Когда она замолчала, я отвернулся, переваривая услышанное. Некоторое время мы сидели молча, думая каждый о своем.
— В общем, вот так, — подвела итог Саванна. — Не знаю, что тебе еще рассказать.
Я тоже не был уверен, что хочу слушать дальше.
— Алан живет здесь, с вами? — спросил я.
— У него комната наверху. Почти такая же, как в доме родителей. Но с ним хлопот немного. Покормит и почистит лошадей, а потом сидит в своей комнате. Обожает видеоигры, может играть часами. В последнее время его не остановить — играл бы день и ночь, если бы я позволяла.
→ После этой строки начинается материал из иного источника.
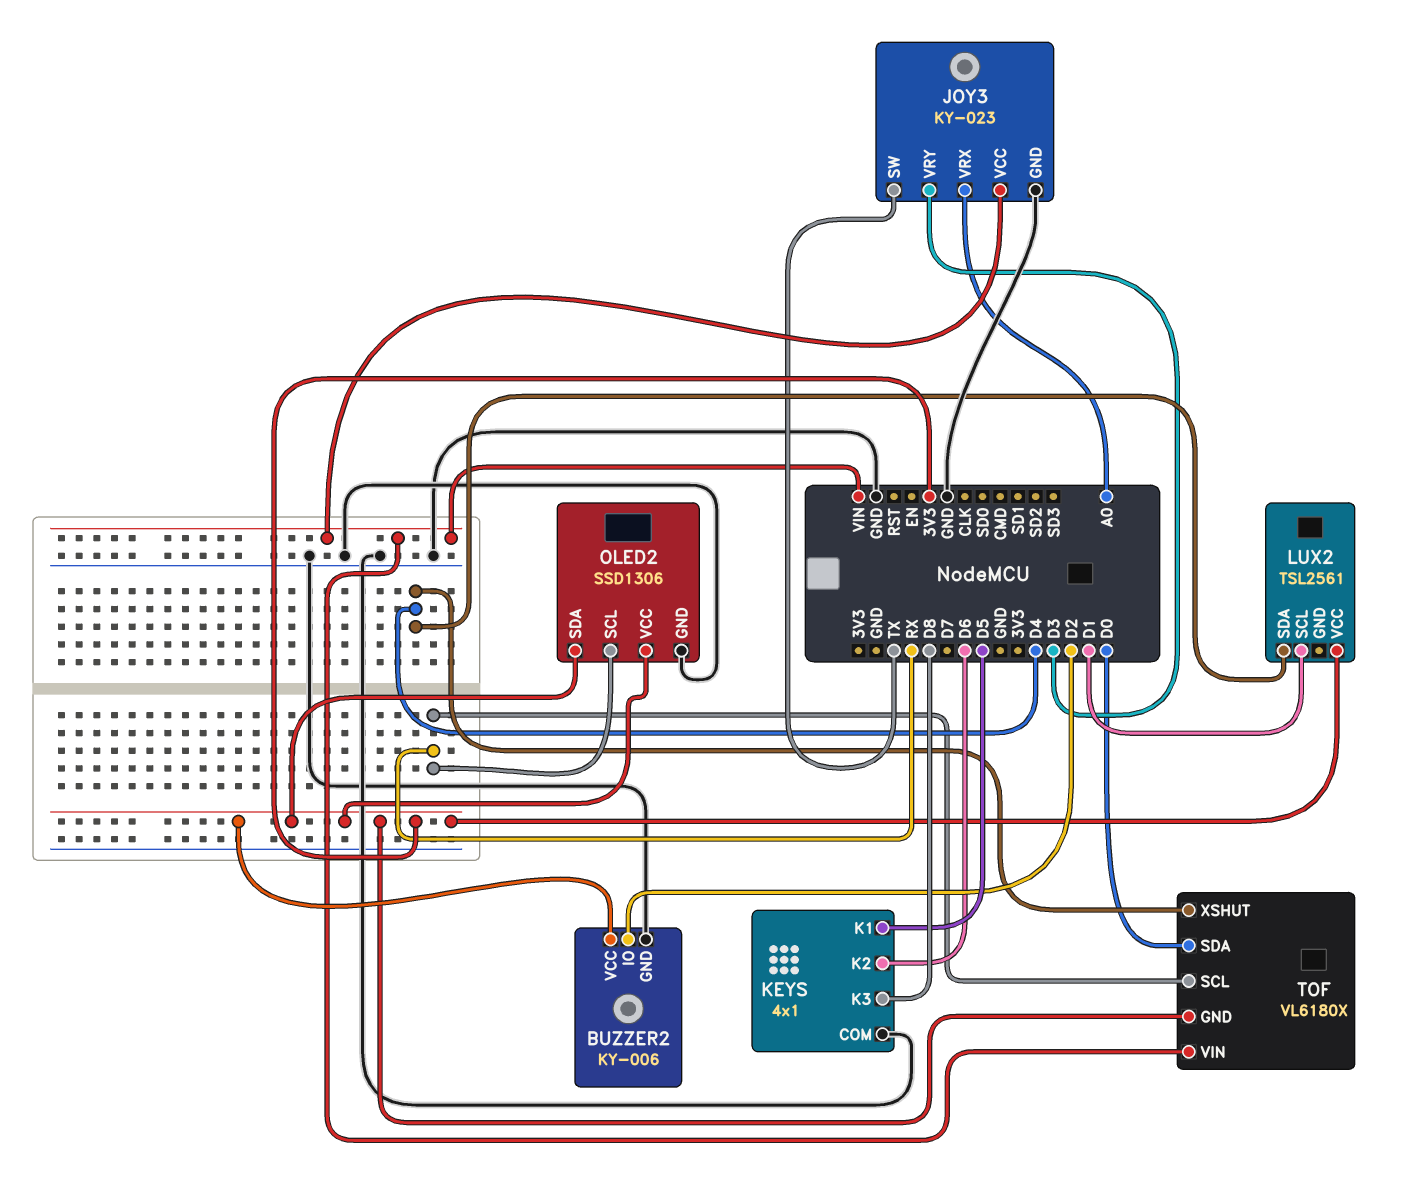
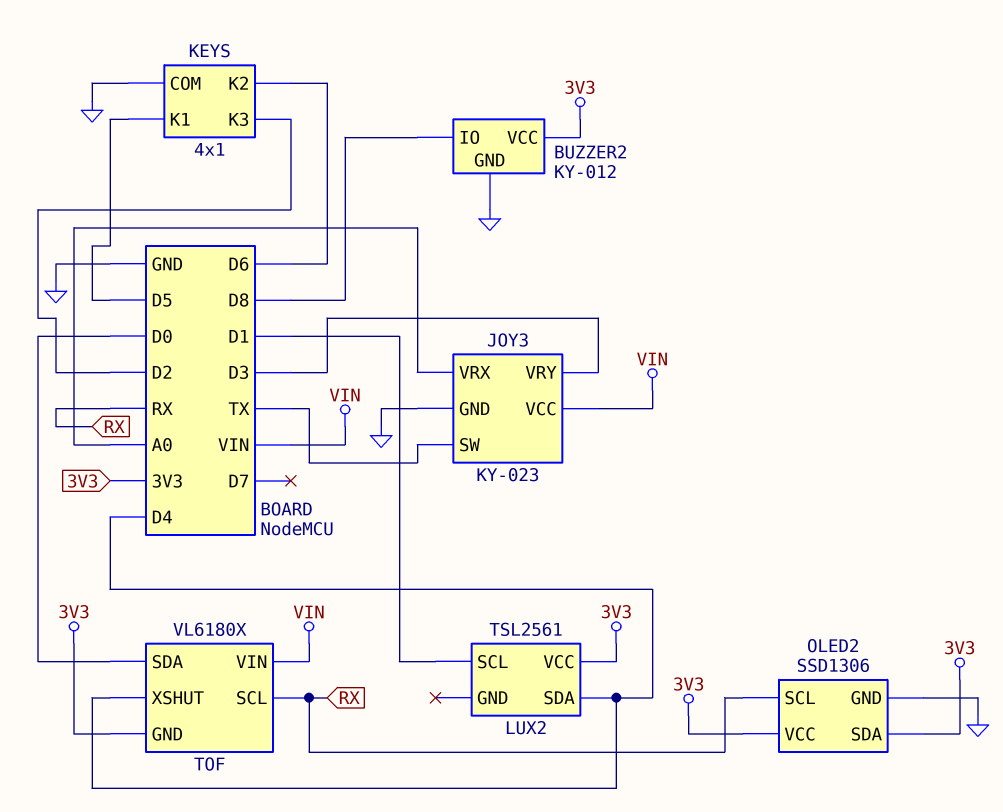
BUZZER2: KY-006 -> KY-012
BUZZER2 pin IO: D2 -> D8
KEYS pin K3: D8 -> D2

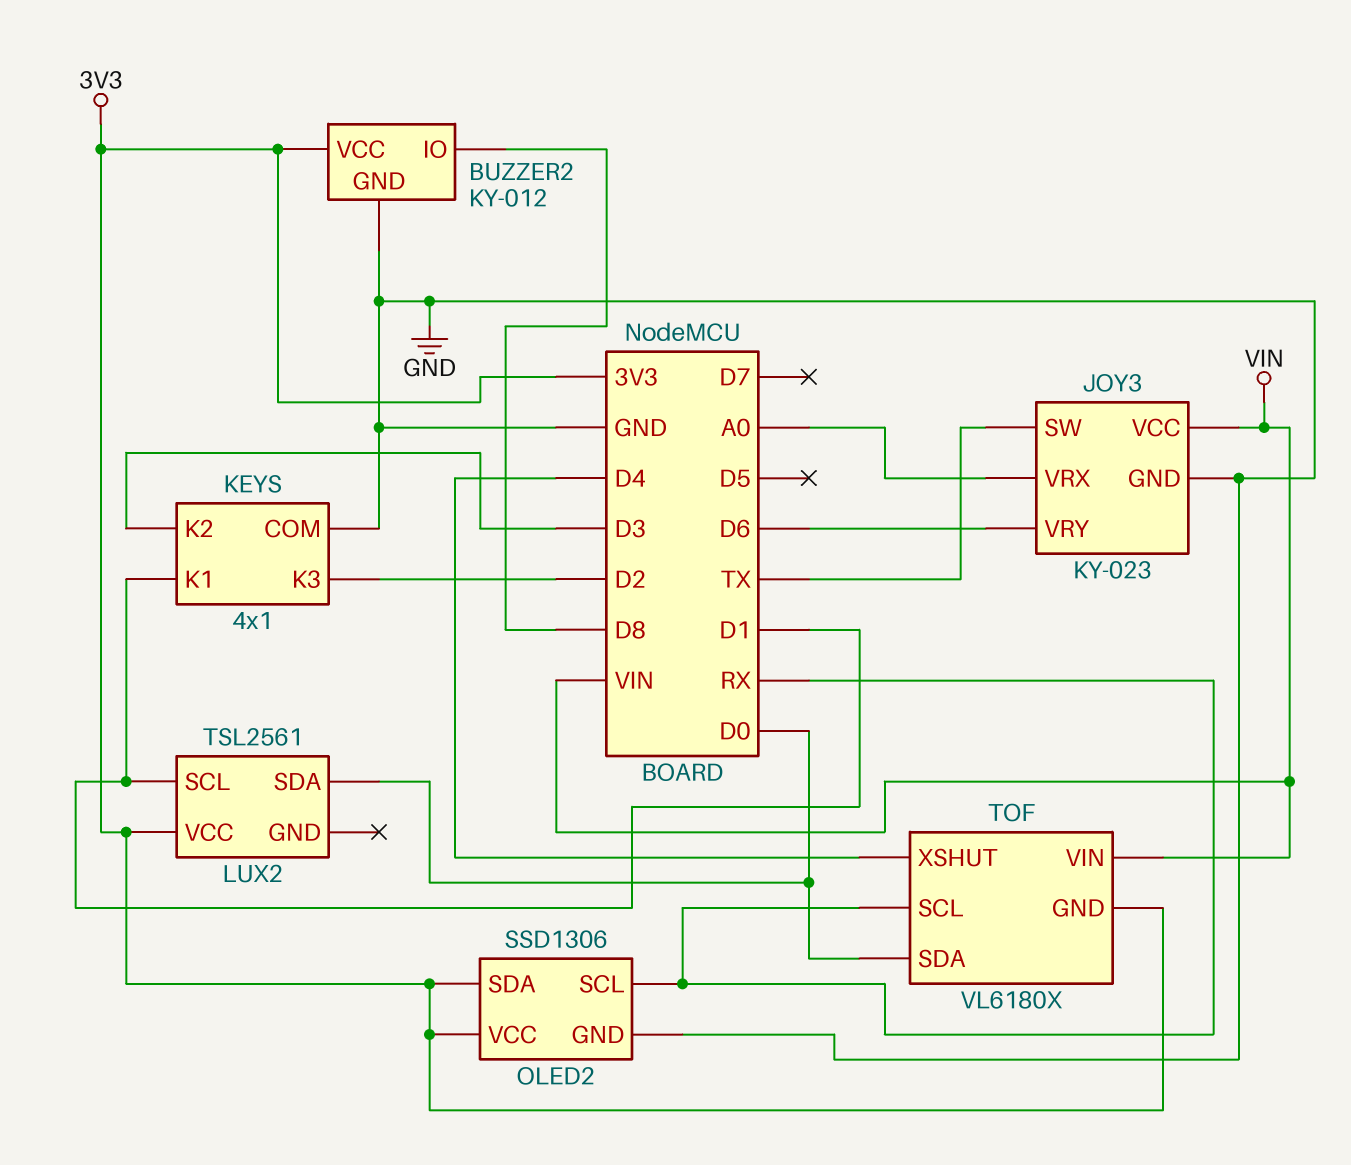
JOY3 pin VRY: D3 -> D6
KEYS pin K1: D5 -> D1
KEYS pin K2: D6 -> D3
LUX2 pin SDA: D4 -> D0

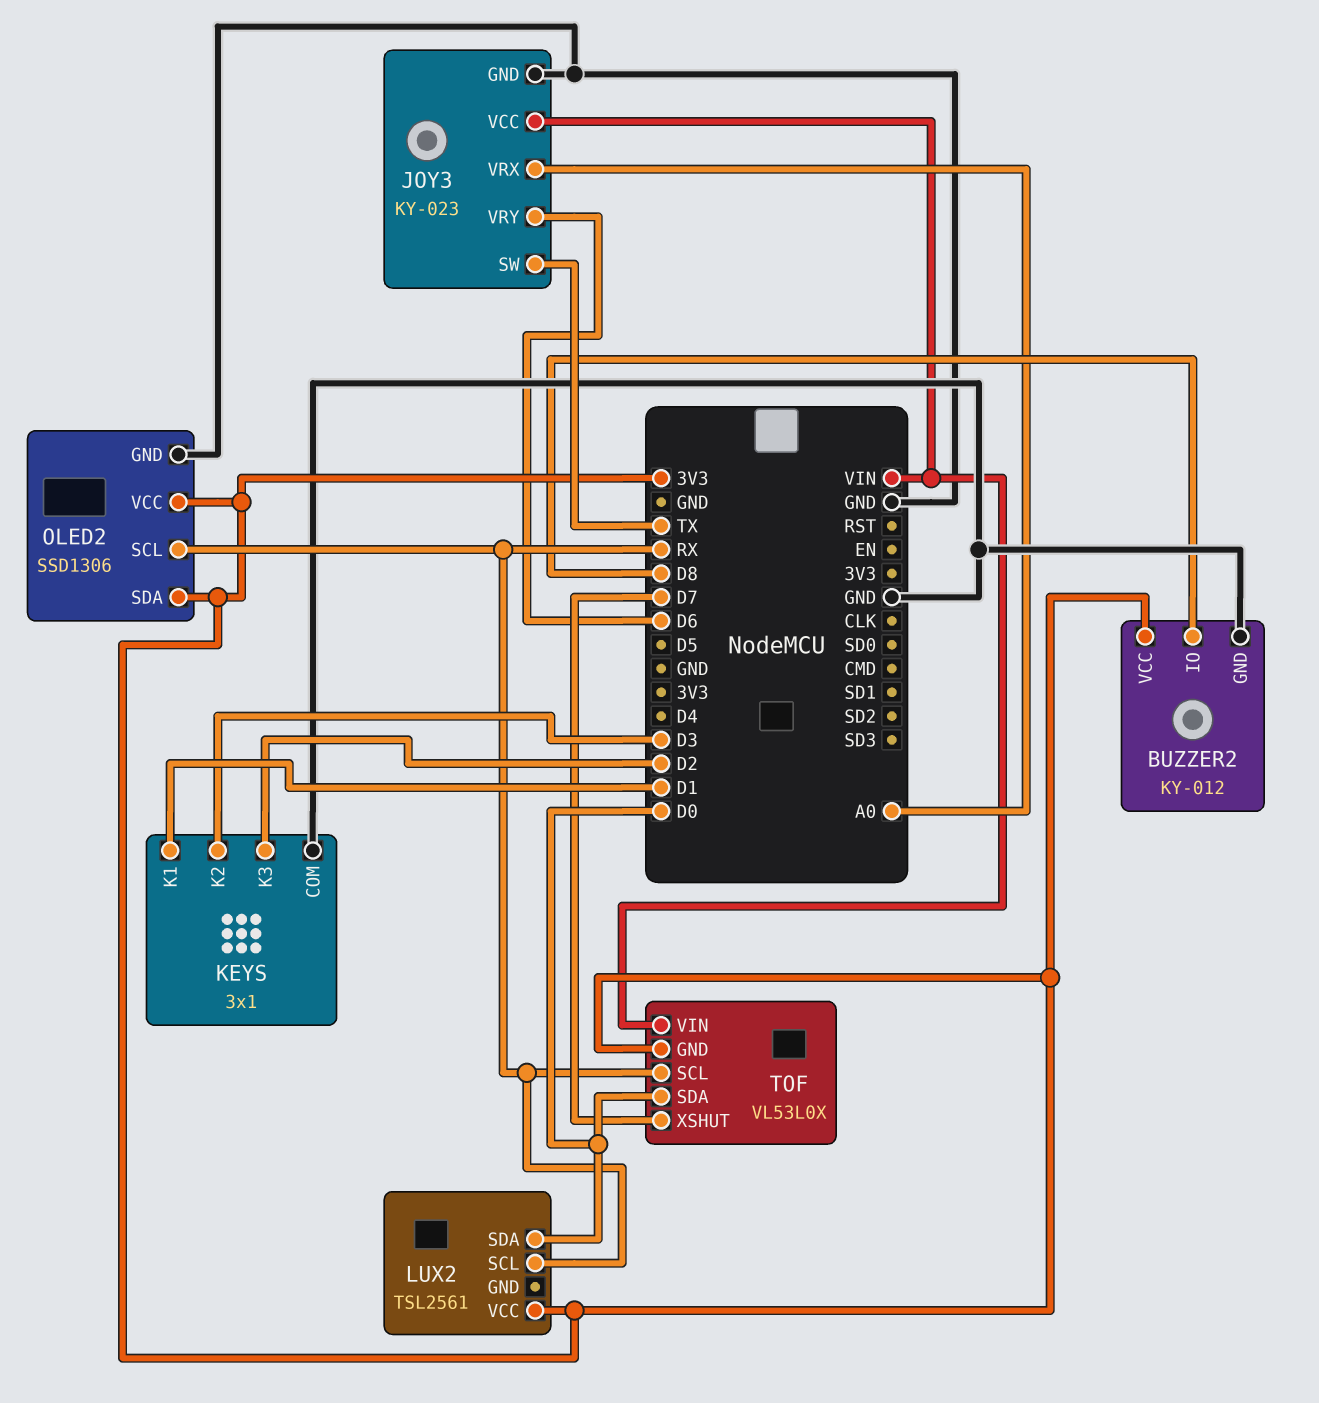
KEYS: 4x1 -> 3x1
LUX2 pin SCL: D1 -> RX
TOF: VL6180X -> VL53L0X
TOF pin XSHUT: D4 -> D7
— Он и сейчас здесь? Саванна покачала головой.
— Нет, — сказала она. — Сейчас он с Тимом. — Где?
Прежде чем она ответила, в дверь настойчиво заскреблись, и Саванна встала открыть. В кухню вбежал ретривер, свесив язык и по-прежнему широко размахивая хвостом. Подбежав ко мне, пес обнюхал мою руку.
— Я ему нравлюсь, — похвастался я. Саванна сказала от дверей:
— Ей все нравятся. Ее зовут Молли. Сторожевая собака из нее никакая, но прелесть и добрятина. Только смотри, чтобы не обслюнявила.